Azithromycin (AZM),
a macrolide antibiotic used for the treatment
of chlamydial conjunctivitis, is less effective for the treatment
of this disease due to its poor bioavailability (38%). Various alternatives
have been developed for improving the physicochemical properties (i.e.,
solubility) of the AZM without much success. To overcome the problems
associated with AZM, an inclusion complex employing a modified cyclodextrin,
i.e., sulfobutylether-β-cyclodextrin (SBE-β-CD), was prepared
and characterized by phase solubility studies and PXRD techniques.

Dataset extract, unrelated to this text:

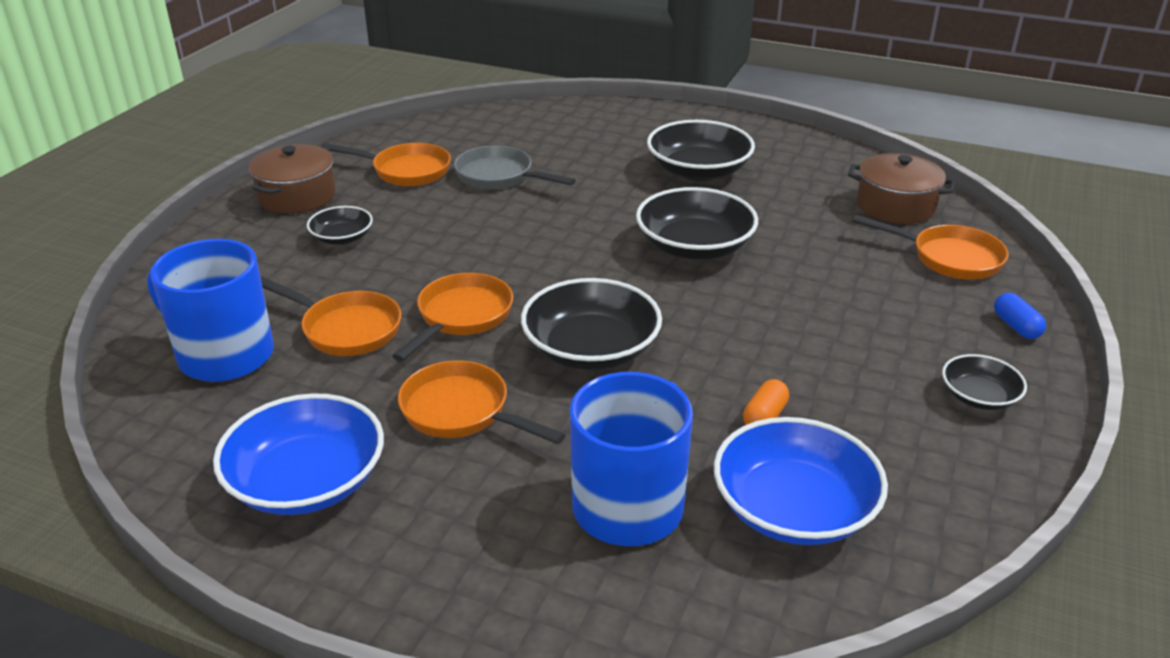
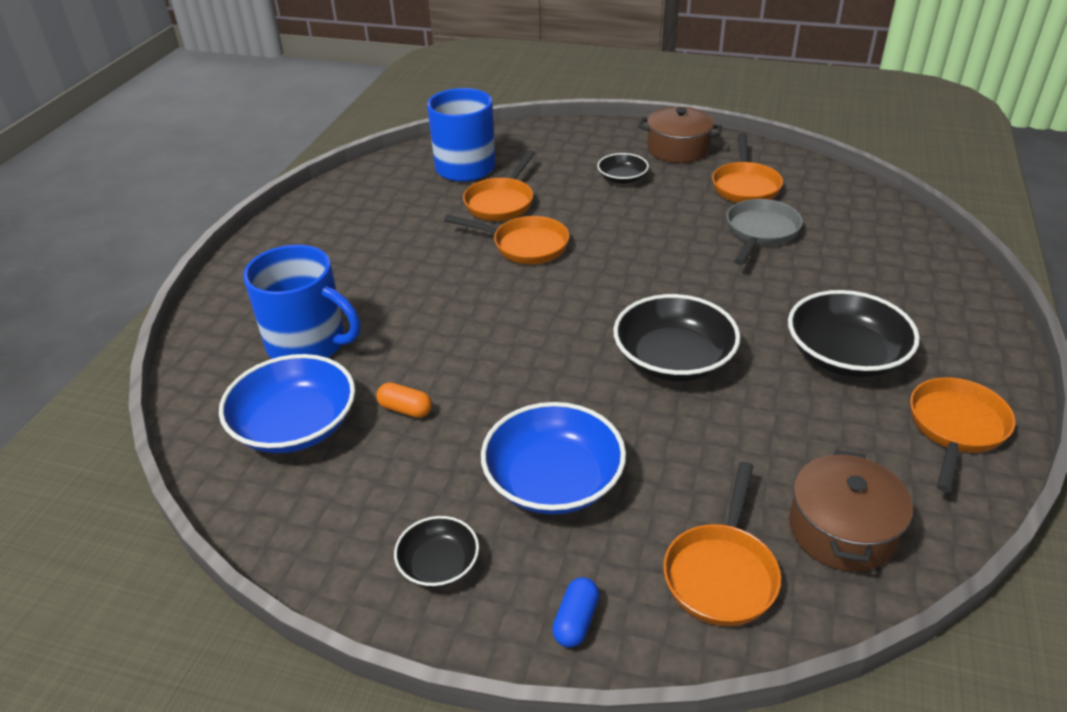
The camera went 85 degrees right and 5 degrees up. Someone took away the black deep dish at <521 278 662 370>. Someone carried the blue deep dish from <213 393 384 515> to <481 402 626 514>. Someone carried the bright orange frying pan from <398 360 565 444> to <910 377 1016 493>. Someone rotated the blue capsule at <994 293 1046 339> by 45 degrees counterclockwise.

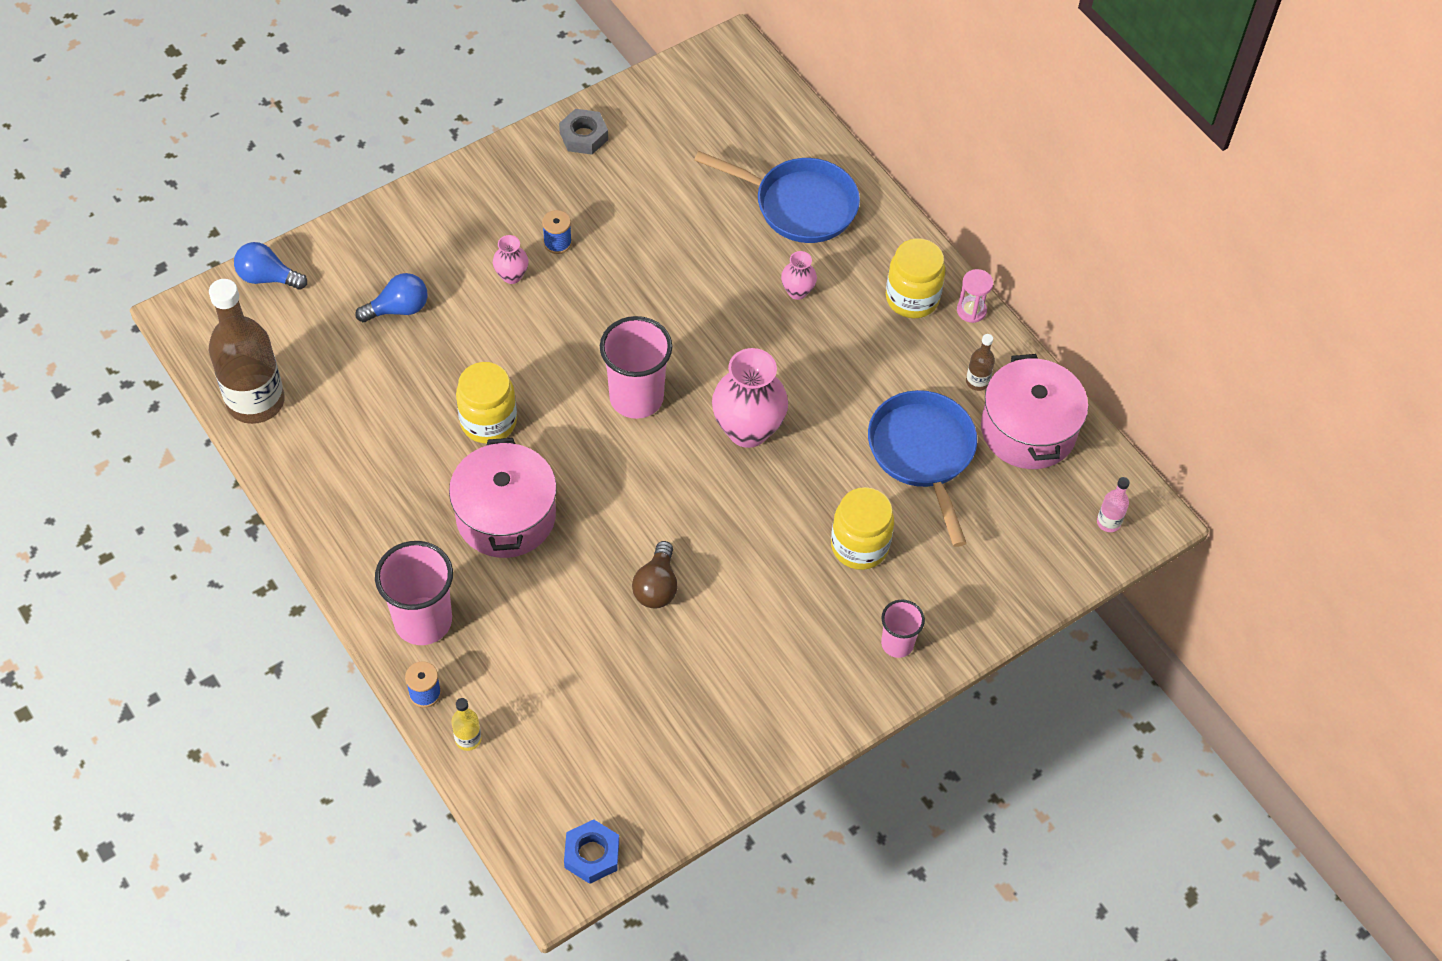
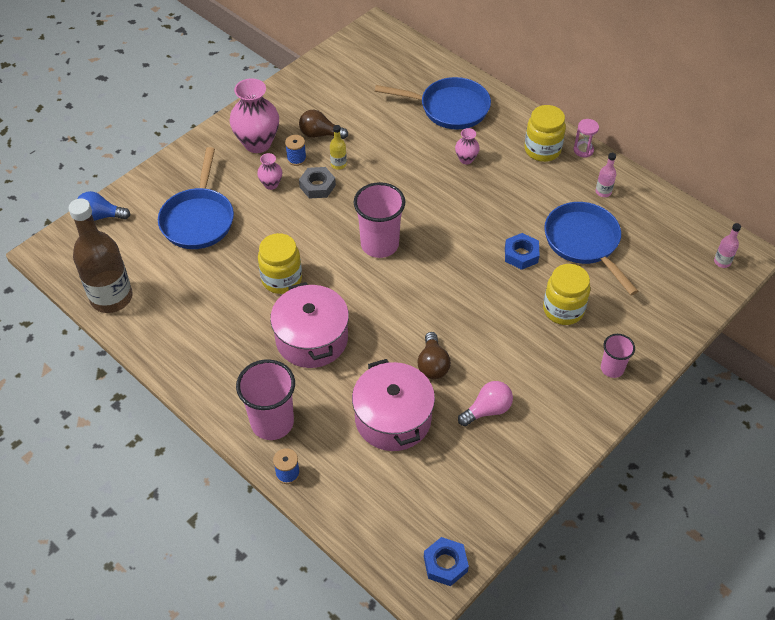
The camera went 10 degrees left and 5 degrees down. Someone put down the dark brown lightbulb at <299 110 348 139>. Someone put down the rose-pink lightbulb at <458 381 513 426>. Someone put down the blue hex nut at <505 233 540 270>. Someone carried the golden drink bottle from <452 698 481 751> to <330 125 347 170>. Someone carried the gray hex nut from <559 109 608 155> to <299 167 336 199>. Someone carried the rose-pink vase from <712 348 788 448> to <230 78 279 153>. Someone carried the rose-pink pot from <981 354 1088 469> to <352 359 435 451>. Someone swapped the blue lightbulb at <355 273 428 322> for the blue frying pan at <158 147 234 249>. Someone repainted the dark brown drink bottle at <966 334 995 391>, which became the rose-pink drink bottle at <595 153 616 197>.

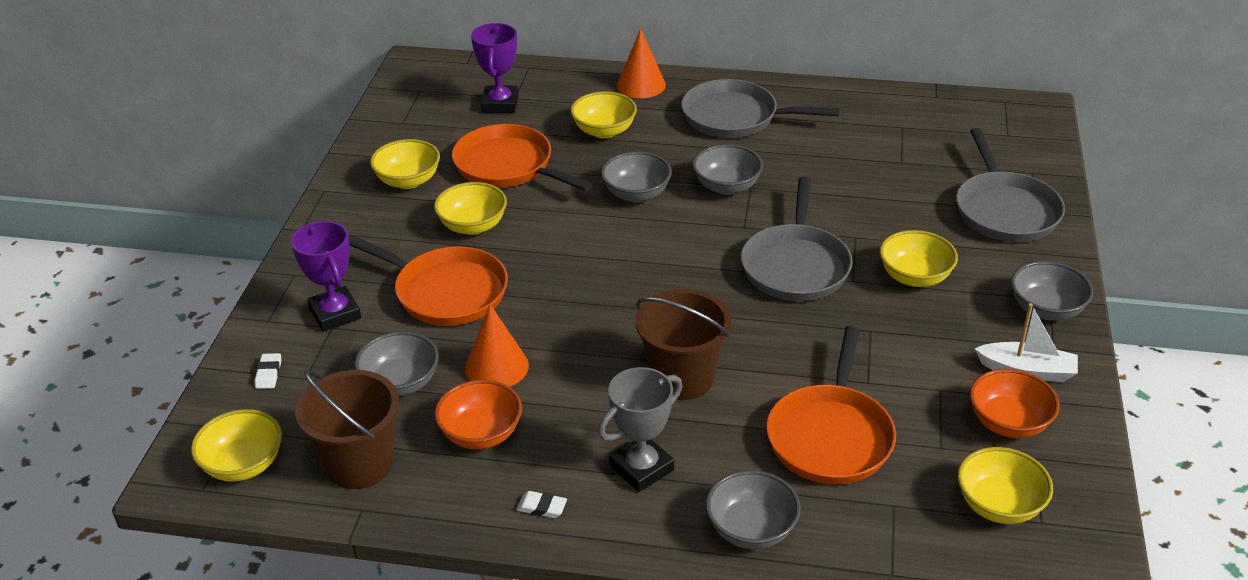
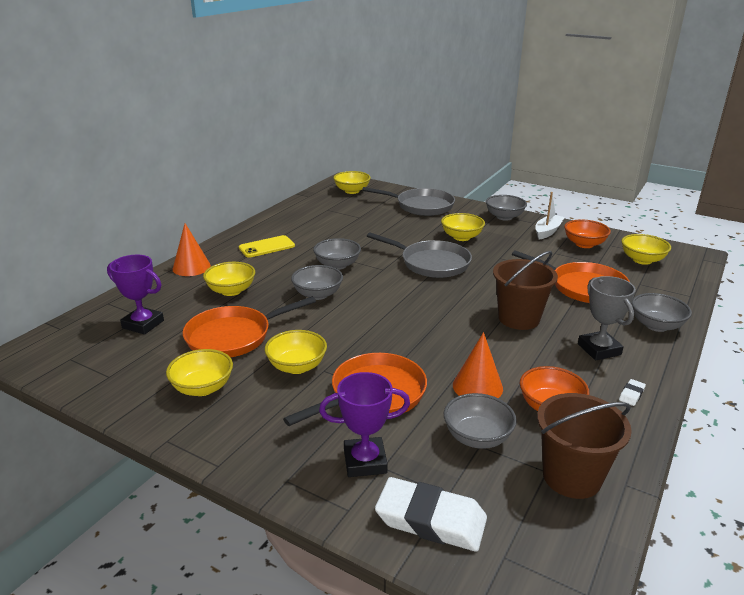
The camera went 70 degrees left and 10 degrees down. Someone carried the golden deep dish from <191 409 282 482> to <333 171 371 194>. Someone swapped the gray frying pan at <681 79 840 138> for the golden phone at <239 235 295 258>. Someone scaled the pure white pencil eraser at <255 353 281 389> by 2.44.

The results portrayed the formation of an inclusion complex of AZM
with SBE-β-CD in 1:2 molar stoichiometric ratios. This inclusion
complex was later incorporated into a polymer matrix to prepare an
in situ
gel. Various combinations of Carbopol 934P and hydroxypropyl
methylcellulose (HPMC K4M) polymers were used and evaluated by rheological
and
in vitro
drug release studies. The optimized
formulation (F4) containing Carbopol 934P (0.2% w/v) and HPMC K4M
(0.2% w/v) was evaluated for clarity, pH, gelling capacity, drug content,
rheological properties,
in vitro
drug release pattern,
ocular irritation test, and antimicrobial efficacy. Finally, owing
to the improved antimicrobial efficacy and increased residence time,
the AZM:SBE-β-CD
in situ
gel was found to be
a promising formulation for the efficient treatment of bacterial ocular
disease.